On Saturday morning, I heard the talk that perhaps affected my outlook more than anything else I heard at the meeting. It was by Dr. Jerry Nick, on an "N-of-1" study design to look at the effects of Kalydeco in people with residual CFTR function. The basic idea is that, as I mentioned, CF genetics is actually quite complicated. We don't really know what the impact of a particular mutation in a particular person will be, and even now when we usually know both of a person's CFTR mutations, it's hard to predict from that knowledge alone how the course of their disease will go. Part of that difficulty arises because the CF mutations are operating the context of the rest of that person's genetic makeup, and a particular person may have other genes that maybe give them a little bit more CFTR activity than you'd predict from their mutations (if they are lucky), or a little less (if they are less lucky). So, Dr. Nick started from the premise of saying "Let's care less about genotype (the mutations someone has) and instead just look at function (whether the person has clinical evidence of some CFTR function left). If the person has evidence of a little CFTR function, let's test Kalydeco and see if it works." And, lo and behold, Kalydeco does seem to work in at least a subset of patients with some CFTR function left, even those whose mutations aren't on the current "approved" list for the drug. And, importantly, one of those mutations is one of the ones Lemon has, and when he was diagnosed a key test showed that he probably does have some CFTR function left. In other words, a drug that's already FDA approved for CF could really help him. Now, how to get access to it for off label use--but that's a whole different post.
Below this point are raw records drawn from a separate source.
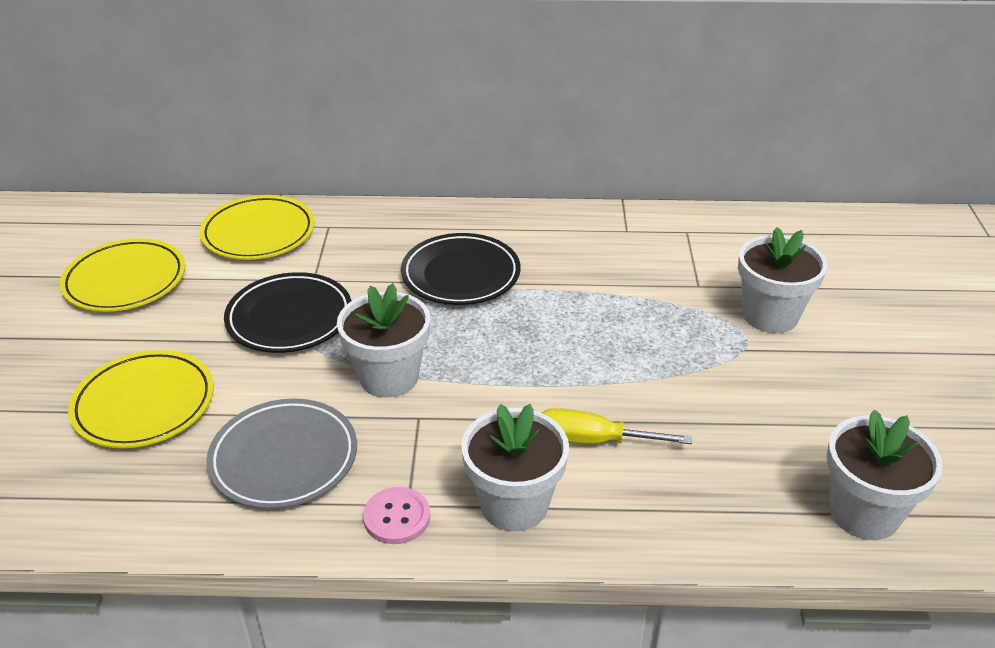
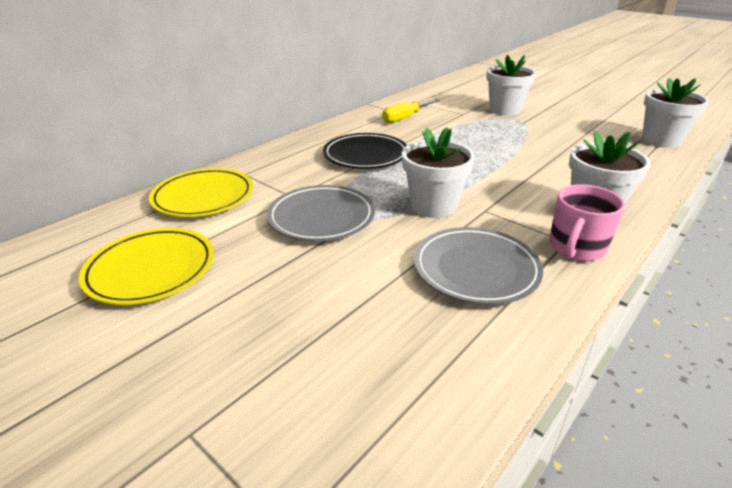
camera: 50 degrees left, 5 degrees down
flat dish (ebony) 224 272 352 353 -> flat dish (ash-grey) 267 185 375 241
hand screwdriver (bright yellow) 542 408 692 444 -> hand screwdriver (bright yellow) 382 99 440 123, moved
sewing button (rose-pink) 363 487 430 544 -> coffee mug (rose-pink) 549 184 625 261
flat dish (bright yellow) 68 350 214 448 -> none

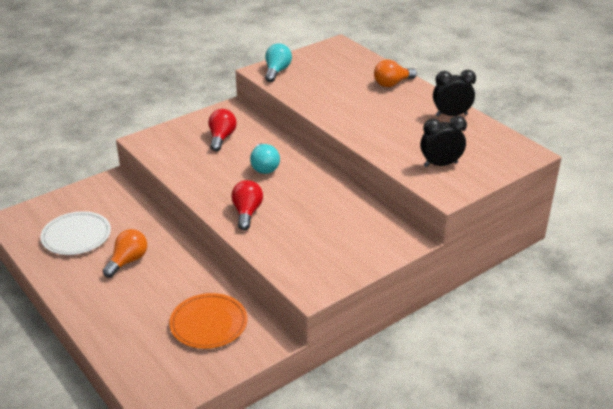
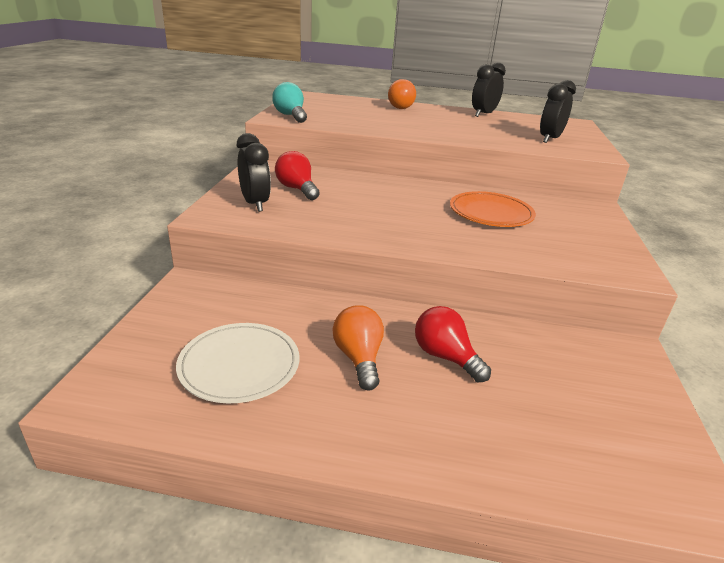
camera: 45 degrees left, 5 degrees down
none -> clock (ebony) 237 133 271 212
bulb (red) 231 180 263 230 -> bulb (red) 415 306 491 382, moved
flat dish (orange-coloured) 169 293 247 349 -> flat dish (orange-coloured) 450 191 536 227, moved
bulb (turquoise) 250 143 280 174 -> none

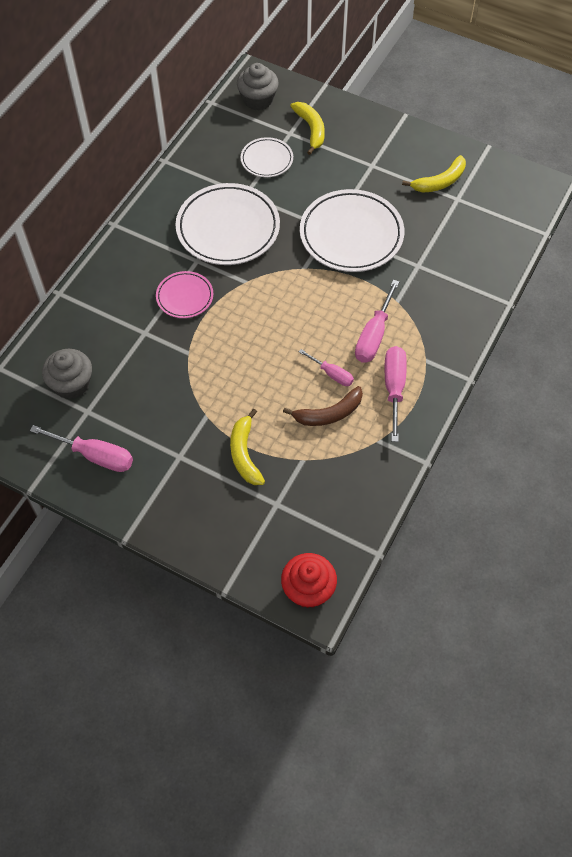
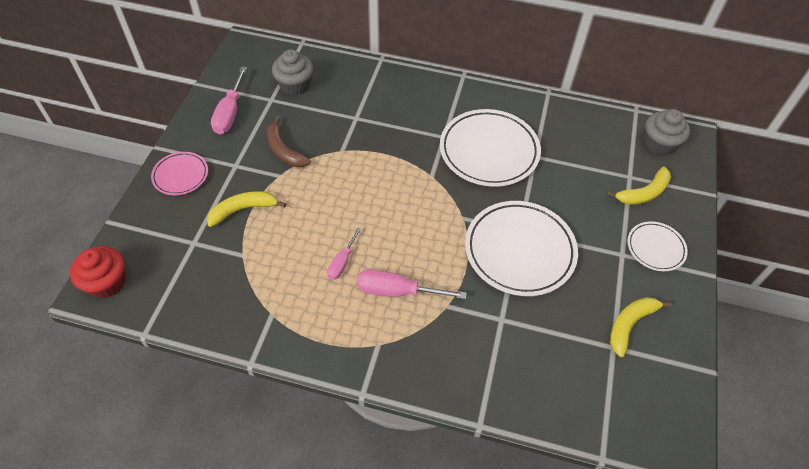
camera: 75 degrees right, 5 degrees down
flat dish (rose-pink) 156 271 213 318 -> flat dish (rose-pink) 151 152 208 195, moved
banana fruit (russet) 283 386 363 426 -> banana fruit (russet) 267 116 311 167, moved
banana fruit (bright yellow) 402 155 466 193 -> banana fruit (bright yellow) 610 297 672 357, 90 degrees clockwise
flat dish (snow-white) 241 137 293 177 -> flat dish (snow-white) 627 221 688 271, moved
hand screwdriver (rose-pink) 385 346 407 442 -> none

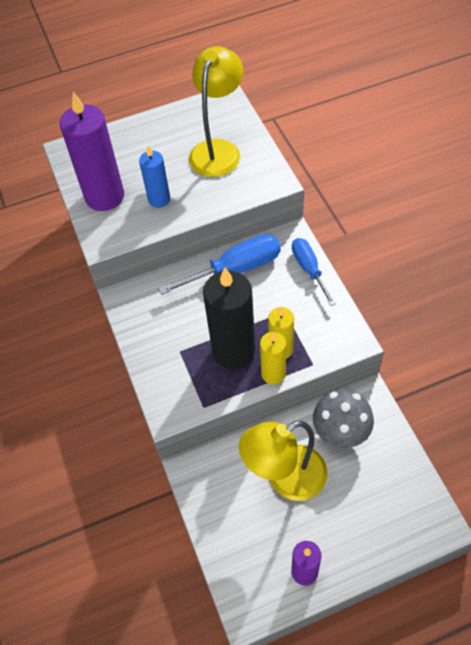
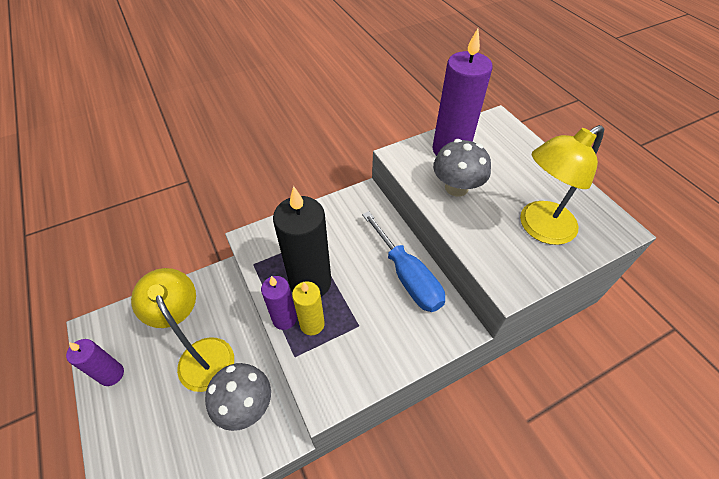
camera: 80 degrees right, 5 degrees down
wax candle (bright yellow) 260 332 286 384 -> wax candle (violet) 261 276 297 330
wax candle (royal blue) 139 146 170 208 -> mushroom (ash-grey) 433 139 491 197
reading lamp (bright yellow) 189 46 243 177 -> reading lamp (bright yellow) 520 125 604 245, 135 degrees clockwise
hand screwdriver (royal blue) 292 238 336 306 -> none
As a parent, I am so thrilled and relieved and grateful to know that even if CF research stops tomorrow (which, judging from the level of commitment and enthusiasm at the conference, it definitely won't!) there is something out there for Lemon, and probably for a lot more CF patients than are currently taking the drug. I'm even more excited by the momentum that I saw at the conference--many other drug companies have joined Vertex in the quest to find good drugs that treat the underlying cause of CF, and I am so hopeful that in the next 10 years, drugs will get approved that will help Lemon and everyone else with this terrible disease. It was fantastic to have the opportunity to meet the researchers, physicians, nurses, respiratory therapists, and other CF parents (including friends I'd only met online before) who are in this fight with us, and to see how determined we all are. The field has come so very far in the last 25 years, and the future is looking bright. Thanks so much to all of you who have supported our fundraising efforts for the CF Foundation--this is the research you are paying for and it is fantastic!